Protée, pourquoi ? David Shea ne cesse de surprendre. Maître des échantillonneurs et de la musique électronique, il écrit aussi pour le piano seul, en joue, écrit pour des formations classiques, invente des hybrides (électronique + bols chantants + incantations + musiciens en direct + sons de terrain..), se lance dans la musique d'inspiration spirituelle (bouddhiste). Un temps DJ dans des clubs de musique électronique, il compose pour l'IRCAM, travaille avec Luc Ferrari ou John Zorn, est fasciné par Giacinto Scelsi, et on le dit élève de Morton Feldman (à vérifier...). Contemporain, électronique, expérimental, du monde et d'ailleurs, David Shea ne cesse de se recréer !

 

Una Nota Solo, réédition d'une musique-monde

   Paru d'abord chez Metta Editions, sa maison, en 2005-2006, Una Nota Solo reparaît chez Room40 fin juillet 2023. C'est un album de transition, proche des albums de la période Sub Rosa (1993 à 2005), comme Satyricon ou Tryptich (paru lui chez Quatermass en 2001), marqué par l'usage des échantillonneurs. La musique synthétique est flamboyante, parfois traversée d'incursions instrumentales de l'Ensemble Ictus ou de l'Ensemble des Musiques Nouvelles (sur "Layer I" par exemple). Tout le début ("Una Nota Sola/Due" et "Layer I) est une vraie splendeur, foisonnante ou suprêmement tranquille. "Layer II" est plus baroque, charriant des couches très diverses, comme s'il s'agissait d'agréger toutes les musiques possibles, du bol chantant à l'échantillonneur. "Layer III" semble un jeu de massacre, jouant de décalages brutaux, bruitistes, avec intrusion de musiques populaires et de sons de terrain imprévisibles, mais fascinant, au moins au début, par ses boucles minimales, quasiment techno. Ce qui pourrait être insupportable, ce déversement d'échantillons, ne laisse pas d'être curieusement émouvant, et sert de prélude à la méditation "Sunset/Sunrise" (titre 5), tout à fait dans l'optique des musiques traditionnelles, avec percussions profondes et graves, bol chantant et voix bourdonnantes, sauf que l'intrusion brève d'échantillons un peu avant deux minutes et plus loin vient perturber la sérénité majestueuse de cette prière au soleil couchant/levant.

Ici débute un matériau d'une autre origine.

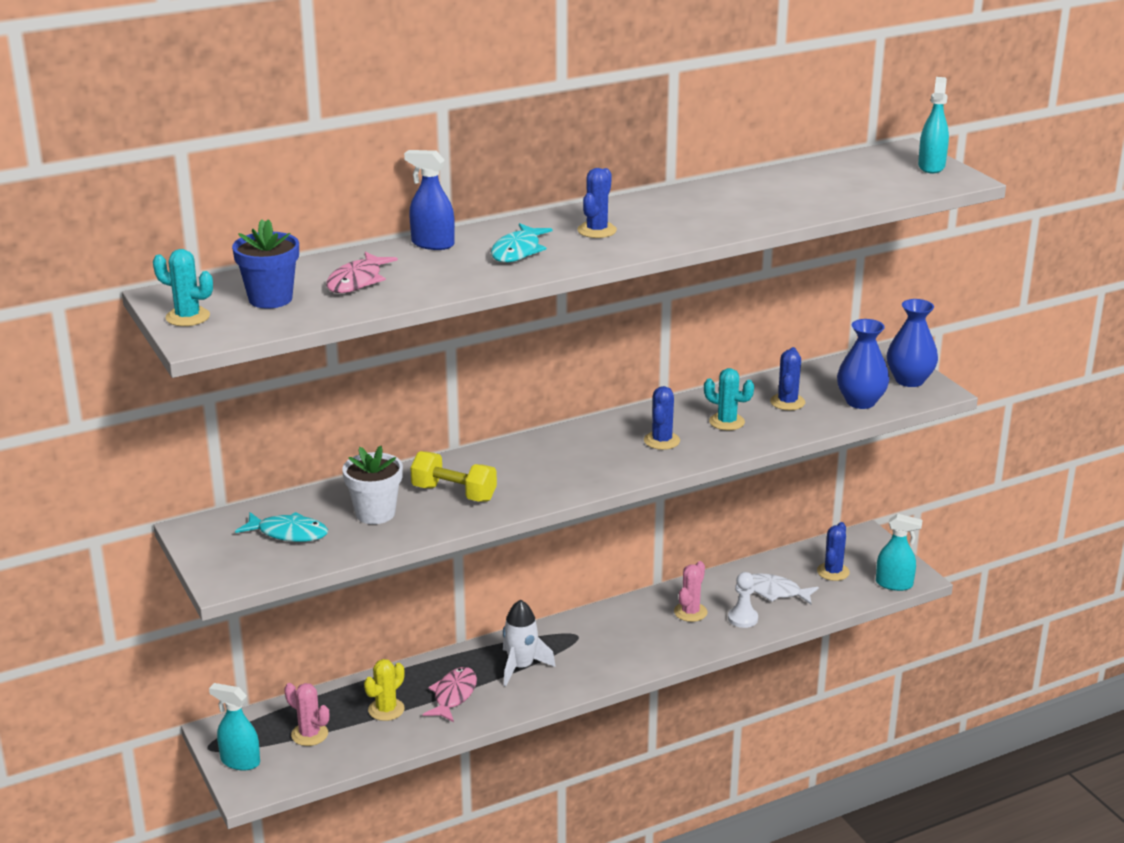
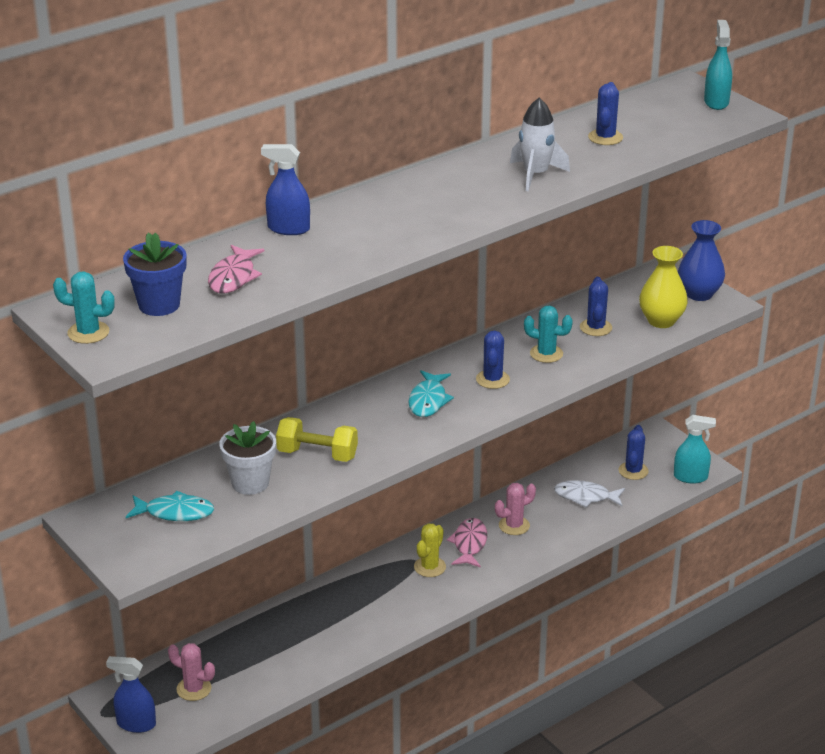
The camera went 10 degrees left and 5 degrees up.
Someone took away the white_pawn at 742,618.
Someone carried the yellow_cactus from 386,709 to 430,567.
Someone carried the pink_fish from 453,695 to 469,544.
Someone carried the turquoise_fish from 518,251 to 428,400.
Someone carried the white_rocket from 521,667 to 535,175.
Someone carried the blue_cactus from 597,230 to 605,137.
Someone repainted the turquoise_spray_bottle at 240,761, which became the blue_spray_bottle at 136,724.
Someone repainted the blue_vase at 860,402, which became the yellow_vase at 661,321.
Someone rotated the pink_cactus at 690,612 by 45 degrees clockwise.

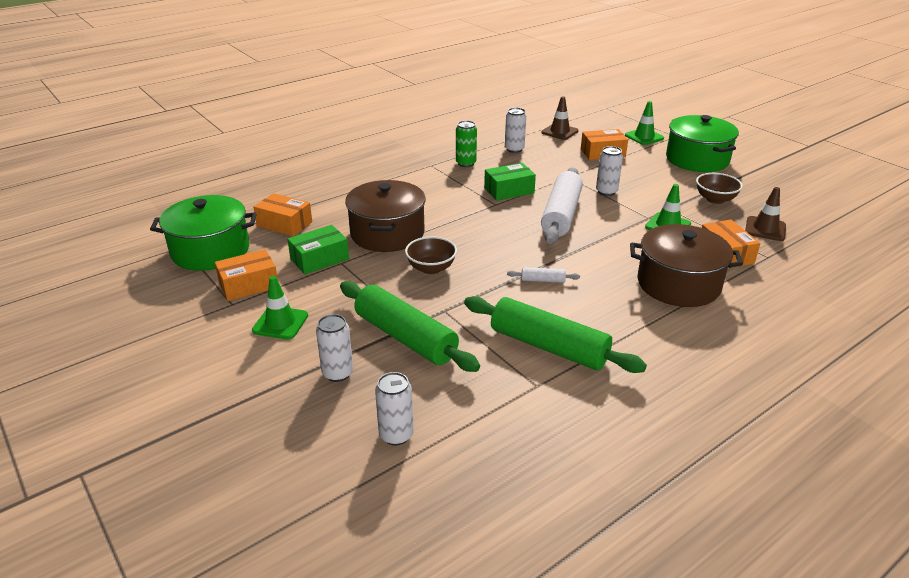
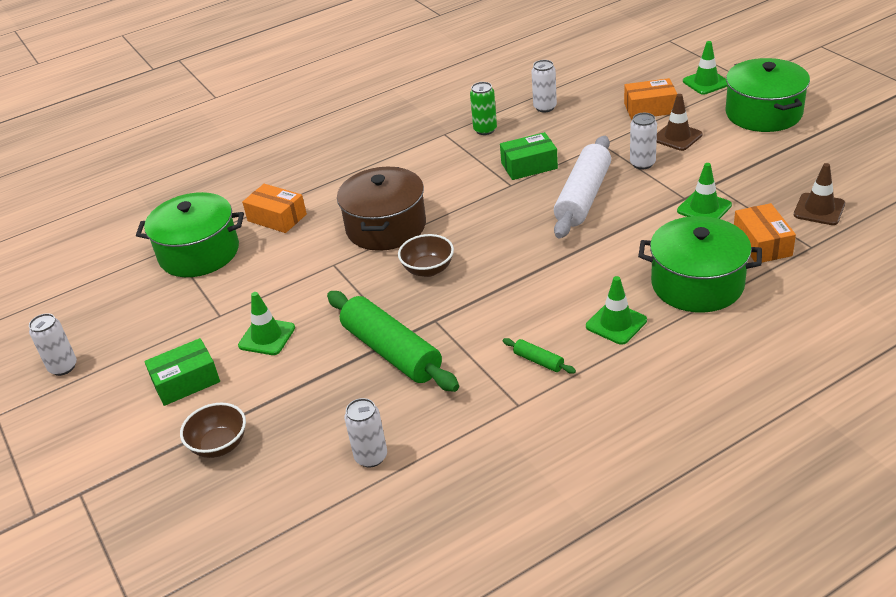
The camera went 10 degrees right and 5 degrees up.
Someone took away the orange_box at 249,285.
Someone took away the white_rolling_pin at 543,280.
Someone put down the green_traffic_cone at 616,323.
Someone carried the green_box from 319,259 to 186,381.
Someone carried the white_can from 337,373 to 63,367.
Someone carried the brown_traffic_cone from 559,132 to 677,137.
Someone carried the brown_bowl from 715,199 to 219,445.
Someone repainted the brown_pot at 678,284, which became the green_pot at 697,284.
Someone scaled the green_rolling_pin at 548,346 by 0.42.

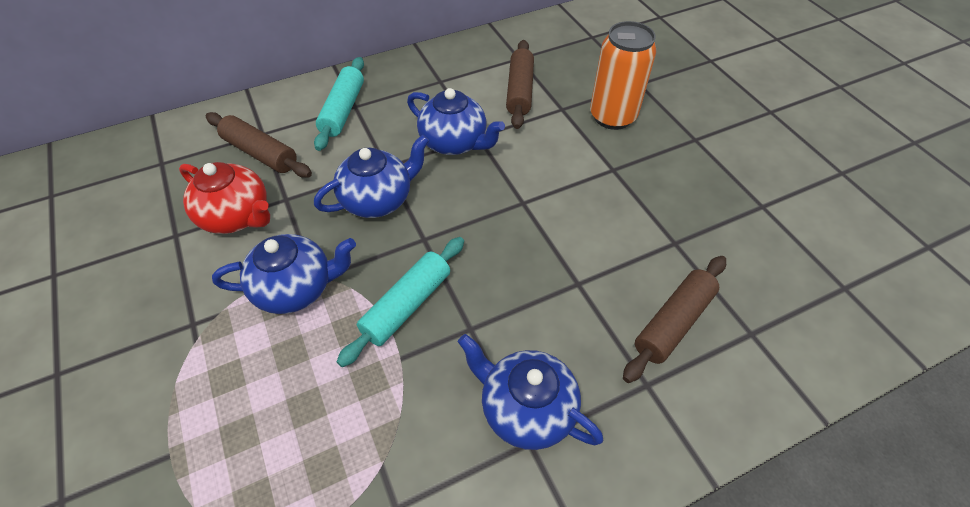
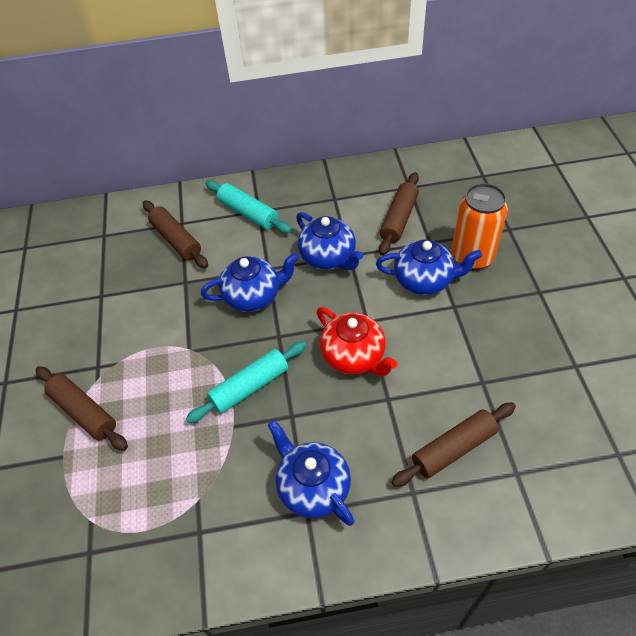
The camera went 20 degrees right and 0 degrees up.
Someone put down the brown_rolling_pin at 84,412.
Someone carried the red_teapot from 237,216 to 354,356.
Someone carried the blue_teapot from 296,288 to 424,280.
Someone rotated the turquoise_rolling_pin at 343,110 by 75 degrees counterclockwise.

   "MG" (titre 6) poursuit dans la veine néo-traditionnelle, sorte de musique de transe avec section de cordes, violon dansant et fin ambiante imprévue. Début magique de "XY Suite" au Glockenspiel, puis thérémine (?) : on est souvent perplexe en écoutant David, ne sachant plus où finissent les échantillonnages. C'est très beau, méditatif, les belles résonances ensuite redoublées par un somptueux passage orchestral synthétique, mystérieux à souhait. David Shea fait du David Shea, mais c'est si réussi ! "XY2" est tout aussi fantasmagorique, tenant un équilibre éblouissant entre musique contemporaine austère et musique cinématographique, onirique. Encore un chef d'œuvre d'intelligence musicale, d'une beauté à couper le souffle.

  Faut-il poursuivre ? "CrossVibrations" est dans la veine de "XY Suite". Je suis (nettement) moins enthousiasmé par "La Spezia"(titre 10) et son déluge de sons de terrain, de bruits de foule, même si je comprends la fascination de David pour la ferveur de masse. Morceau à éviter... Et les "String Rhizomes" qui suivent, s'ils me paraissent poussifs au début,  sont plus réussis ensuite avec un largo mélancolique et une folie orchestrale magistrale, dérivant vers une jungle sonore sidérante et un marais post-techno vraiment réjouissant ! "Time Capsules" reprend le début envoûtant de "Layer III", littéralement explosé par des échantillons, et un autre motif du même titre, allongé... et détruit par un déferlement échantillonnesque (je risque le néologisme) ahurissant, à la limite de l'insupportable, mais David, en véritable sorcier virtuose, nous promène dans une galerie de monstres sonores, dans un immense palais des souvenirs de nos émois. Confondant, et assez séduisant ! "Memory Lane I" semble un clone de passages d'albums plus anciens comme Satyricon ou Tryptich (orthographe de la pochette...). On y retrouve le goût du grandiose, d'un certain carnavalesque, tempéré par un sens très sûr des limites, à savoir une manière d'enrober ce vertige dans un halo élégiaque magnifique. Et je me laisse prendre, porter par cette musique-monde au charme souverain !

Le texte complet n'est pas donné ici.